With our wildlife camera back in working order we were so delighted with these first time visitors!

Invasive palms and WWII damaged an island paradise. Could fungi help to restore it?

Kew Gardens names mysterious plants and fungi new to science

Zapping Baby Plant Roots With Electricity Boosts Growth by 50%

Keep looking!

The more you know, the more you see and the more you see, the more you know


  1. I wish snailseed would volunteer here. I hope your visitors come back again and again and maybe next spring bring babies. I too filled my feeders but don’t have many birds this year☹️

  2. Judy, you are welcome to come dig all the snailseed you want from my yard. It’s officially been granted weed status here.

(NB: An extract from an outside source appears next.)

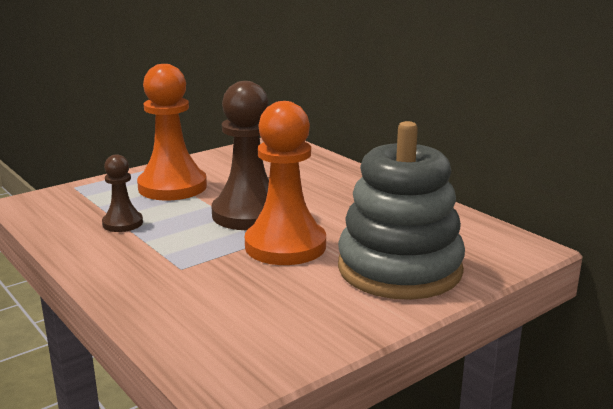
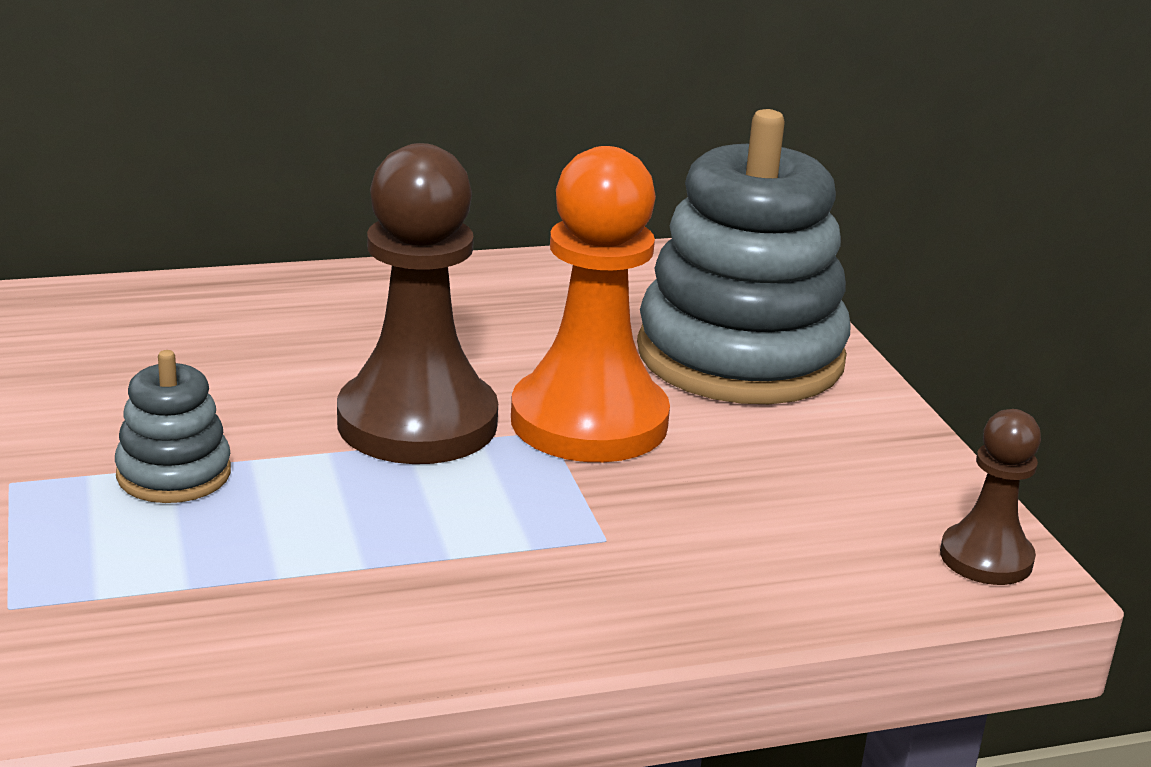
camera: 70 degrees left, 5 degrees up
(122, 223) = (329, 569): brown pawn -> brown pawn (986, 558)
(172, 187) = (174, 474): orange pawn -> grey stacking toy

    Mary, that’s interesting about wildlife eating Solanum. Everything I’ve read says the fruits of silverleaf nightshade and western horse nettle are toxic and that’s why they aren’t eaten all winter. What is your source or sources? I need to update my knowledge bank.

      1. OK, thank you, Mary. I didn’t click on that link originally because I thought each one was individual and led to information about that species.

          1. It takes a lot of energy for a plant to produce big showy fruits so I generally assume if it’s that visible, something has eaten it at some point in its evolutionary history.

  3. So wonderful about the foxes – they are so beautiful!
    Wildlife eat poison ivy berries too – so am thinking their physiology makes lots of dietary options open for them.